Поначалу название «Мешхед «ужаснуло Бажанова. Ему было известно, что там орудует многочисленная агентура ОГПУ. При этом она действовала настолько эффективно, что годом раньше два штатных агента ОГПУ, дезертировавших к персам из Ашхабада, были похищены их же коллегами в Мешхеде средь бела дня и переправлены обратно на советскую сторону, где их тут же расстреляли.

Между тем, уже поступили сообщения, что советские агенты появились на этой окружной дороге. Пасбан был убежден, что они устроят засаду поблизости от советской границы, в Кучане, через который придется пробираться беглецам, если они рискнут отправиться этим маршрутом.

Чтобы не угодить в ловушку, им предстояло верхом на лошадях в сопровождении проводника преодолеть перевал Кухи-Назар на высоте трех тысяч метров.
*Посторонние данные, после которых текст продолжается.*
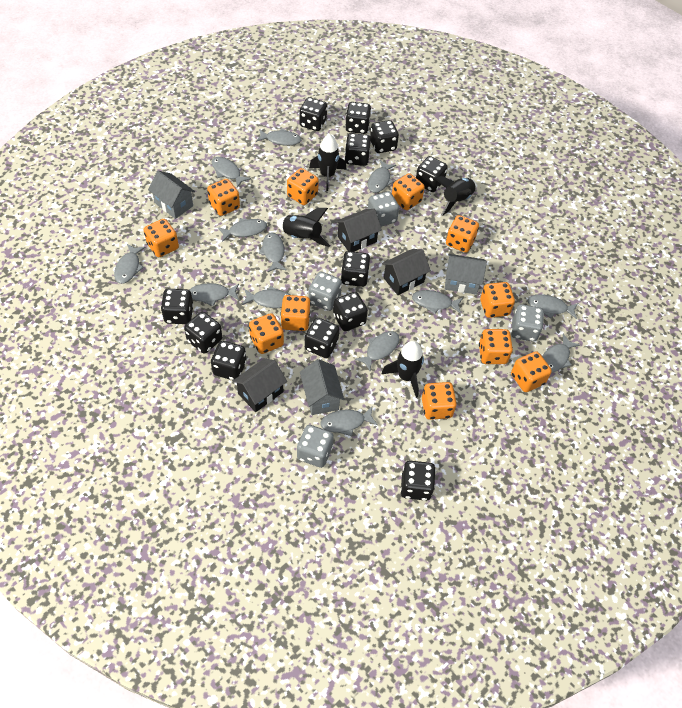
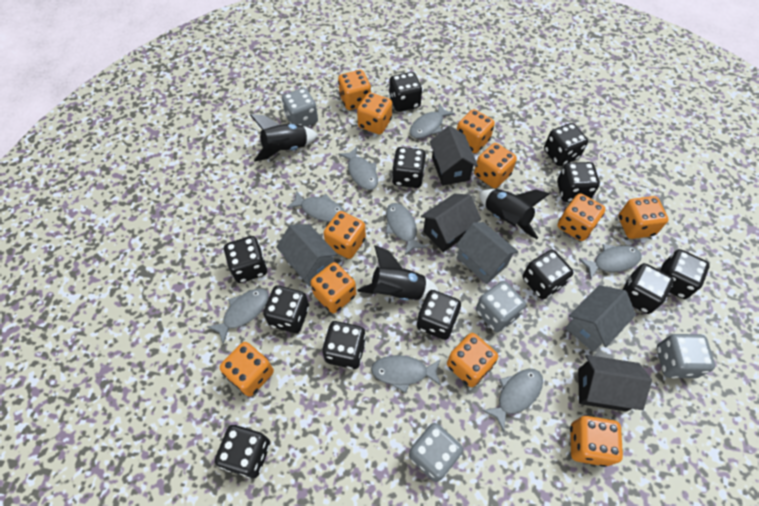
black rocket: 4 -> 3
grey fish: 13 -> 8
Зимой он был практически непроходим, и советские агенты вряд ли рискнут сунуться. Последнее напутствие Пасбана звучало так: «Не доверяйте проводнику, доверьтесь лошадям, они найдут дорогу».

Лошади действительно нашли дорогу, и после четырехдневного тяжелого пути по горам, проводя ночи в горных хижинах, маленький караван спустился в долину и сделал привал в кишлаке, не доехав немного до Мешхеда. Гепеушники тем временем успели сообразить, что беглецы избрали горный маршрут, и отправились окружной дорогой из Кучана им наперерез. Едва сойдя с лошадей, Бажанов и его спутник поняли, что в кишлаке их уже ждут.

В этот день отсюда в Мешхед отправилась только одна машина — грузовичок, переоборудованный под автобус. По-видимому, это было подстроено советскими агентами: шофер автобуса, по всем признакам, находился на содержании ГПУ. К тому же с беглецами должен был следовать и некто Пашаев, известный в округе как советский секретный агент, действовавший под маской торгового представителя. Бажанов и Максимов вместе с проводником-персом вскочили в автобус первыми и заняли сиденья сзади, что было явным тактическим выигрышем. Появившимся следом за ними двум агентам пришлось расположиться спереди, спиной к ним. Хотя все в машине прекрасно знали, кто есть кто, ни одна сторона не проронила ни слова.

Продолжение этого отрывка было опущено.